Pour la gauche, le dispositif de reconnaissance faciale de Laurent Wauquiez n’est qu’un effet d’annonce
Mais alors à quoi pourrait donc ressembler ce dispositif ? Quel serait son intérêt alors que la police l’utilise déjà ? Même pas celui d’une utilisation en temps réel. Laurent Wauquiez lui-même a rappelé que la loi ne l’autorisait pas.
Alors, face au tollé général que soulève la reconnaissance faciale, Laurent Wauquiez décide d’employer les arguments massue sans vraiment en dire plus sur son dispositif :
« La reconnaissance faciale en temps réel n’est pas autorisée législativement pour l’instant dans notre pays. Il ne s’agit pas de ça. Il y a la reconnaissance faciale a posteriori. Vous vous êtes fait violer dans une gare, est-ce que vous utilisez la reconnaissance faciale pour identifier son auteur ? Le Rassemblement national nous dit non, EELV nous dit non. Il est de notre responsabilité de protéger nos lycées, nos trains, nos gares. Quand vous votez contre, vous votez contre la possibilité d’utiliser ces logiciels pour trouver des criminels. »
De quoi faire dire à Stéphane Gemmani, conseiller régional de l’Isère élu sur la liste de l’Union de la gauche, qu’il s’agit là de réinventer la roue en quelque sorte et donc d’un effet d’annonce :
« Ici vous nous réinventez le fichier de traitement des antécédents judiciaires (TAJ)(…) Seule la reconnaissance faciale a posteriori par la police est possible à l’aide du fichier du traitement des antécédents judiciaires qui outre les renseignements habituels d’état civil, inclut la photographie portant des caractéristiques techniques permettant de recourir à un dispositif de reconnaissance faciale, dont le contrôle très encadré est supervisé par la CNIL. En conséquence, compte tenu du descriptif fait du dispositif de reconnaissance faciale qui s’apparente bien au TAJ, il convient de dire que les autorités policières et judiciaires n’ont nullement besoin de la Région pour exercer des prérogatives qu’elles exercent déjà sans avoir besoin de l’autorisation du Conseil régional. »

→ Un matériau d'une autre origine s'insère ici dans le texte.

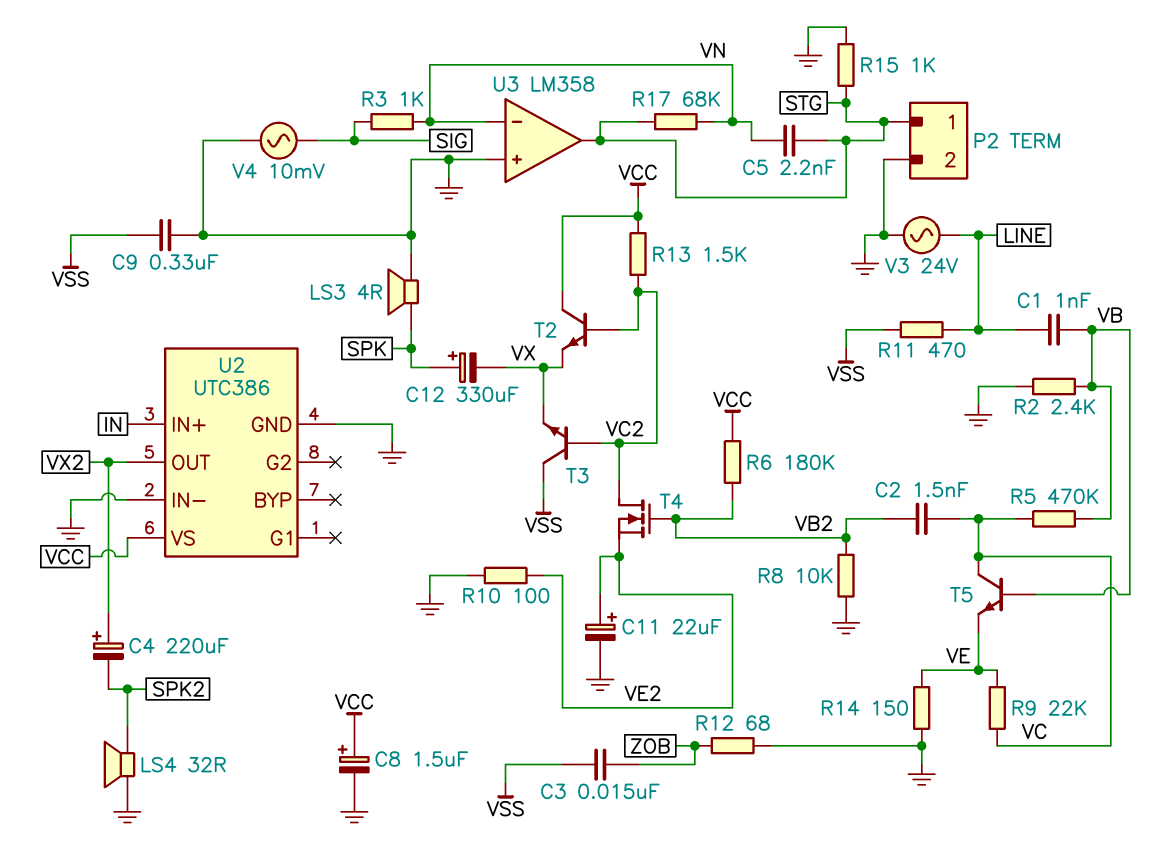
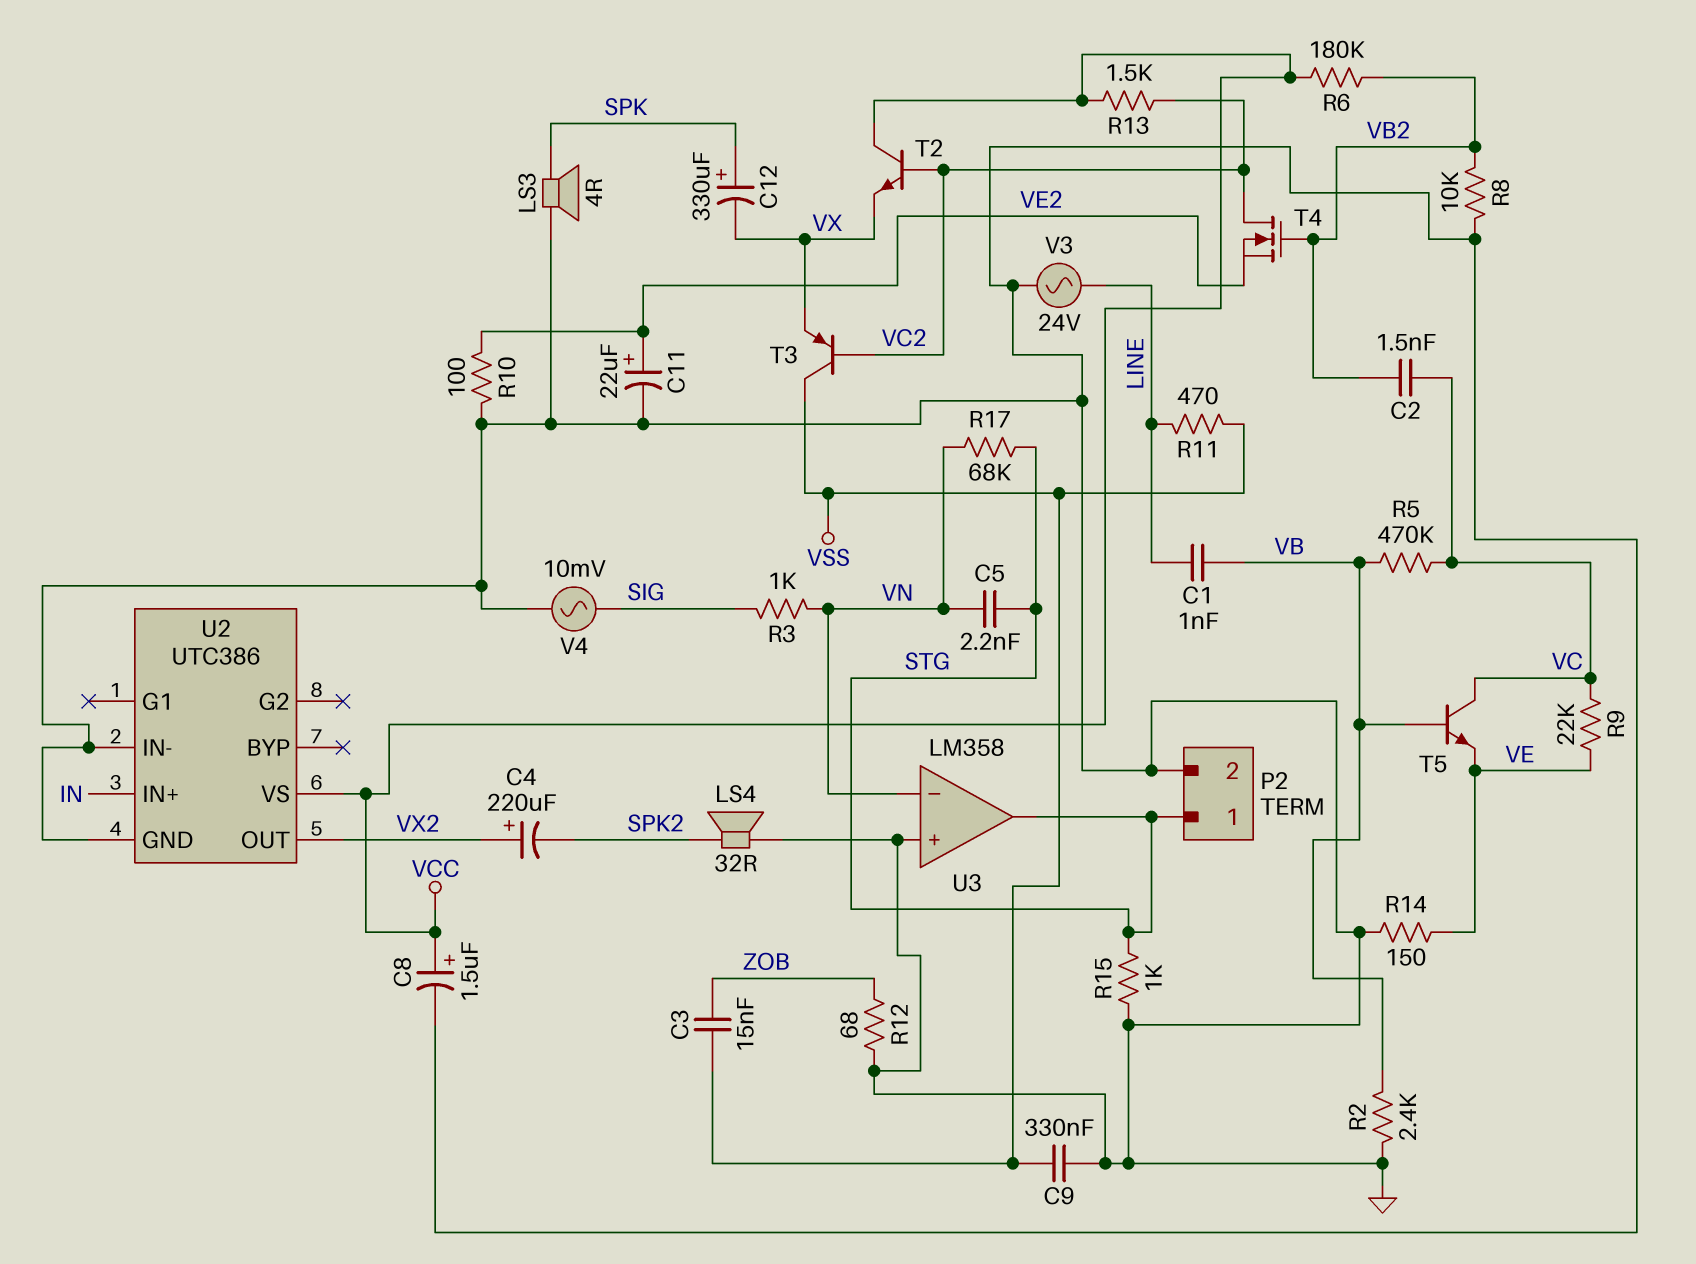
T3: NPN (B VC2, C VSS, E VX) -> PNP (B VC2, C VSS, E VX)

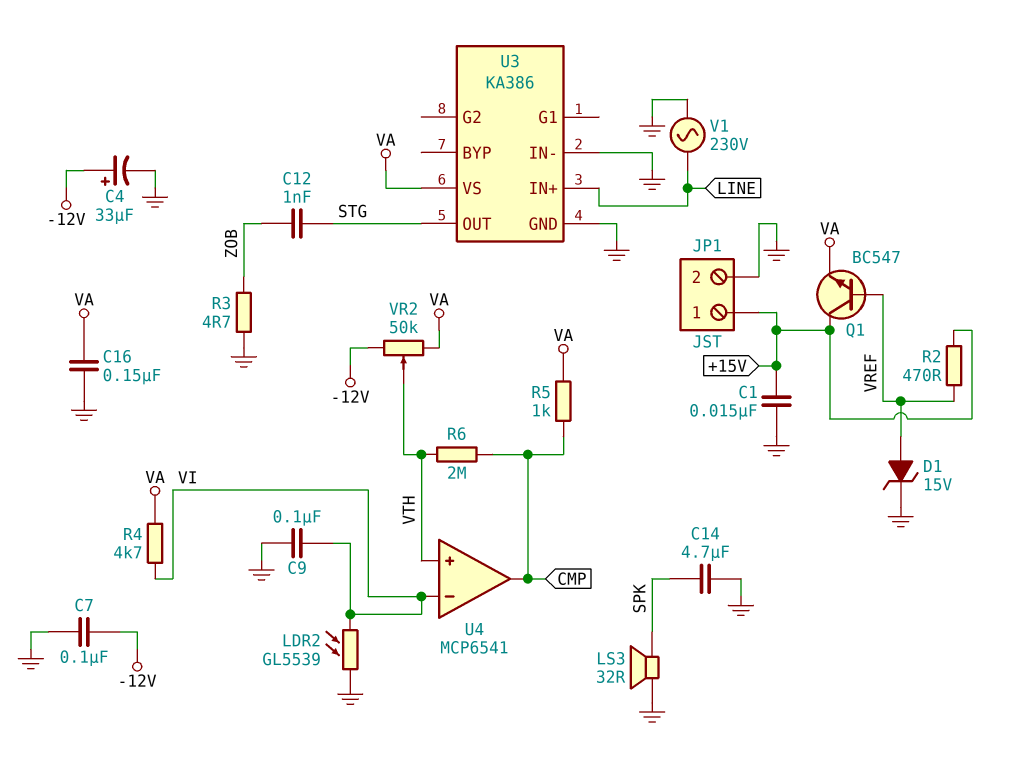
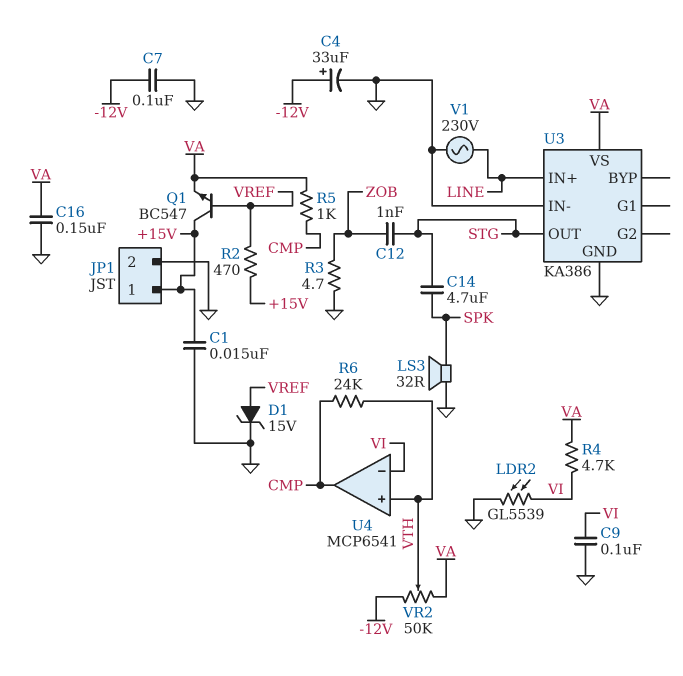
C14: 4.7uF (GND, SPK) -> 4.7uF (SPK, STG)
R6: 2M (CMP, VTH) -> 24k (CMP, VTH)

« Les textes légaux ne vous autorisent pas à grand-chose »
Plusieurs membres des listes de l’Union de la gauche ont pris la parole à la fin pour exprimer leur désaccord sur l’approche globale du thème de la sécurité détaillée par Laurent Wauquiez.
En particulier Najat Vallaud-Belkacem, tête de liste PS aux élections régionales et aujourd’hui conseillère régionale Union de la gauche pour le Métropole de Lyon, termine en martelant à nouveau que, malgré le doublement du budget qui lui est alloué, la sécurité n’est pas une compétence de la Région :
« Nous, nous abordons cette question avec sérieux et préférerons toujours l’efficacité des politiques menées aux effets d’annonce. D’abord, pas un mot sur les questions de prévention. Sur tous les sujets qui ont fait l’objet de beaucoup de discussions, reconnaissance faciale, fin des aides régionales, vous savez bien que les textes légaux ne vous autorisent pas à grand-chose au-delà de toutes les dispositions que nous avons ici. »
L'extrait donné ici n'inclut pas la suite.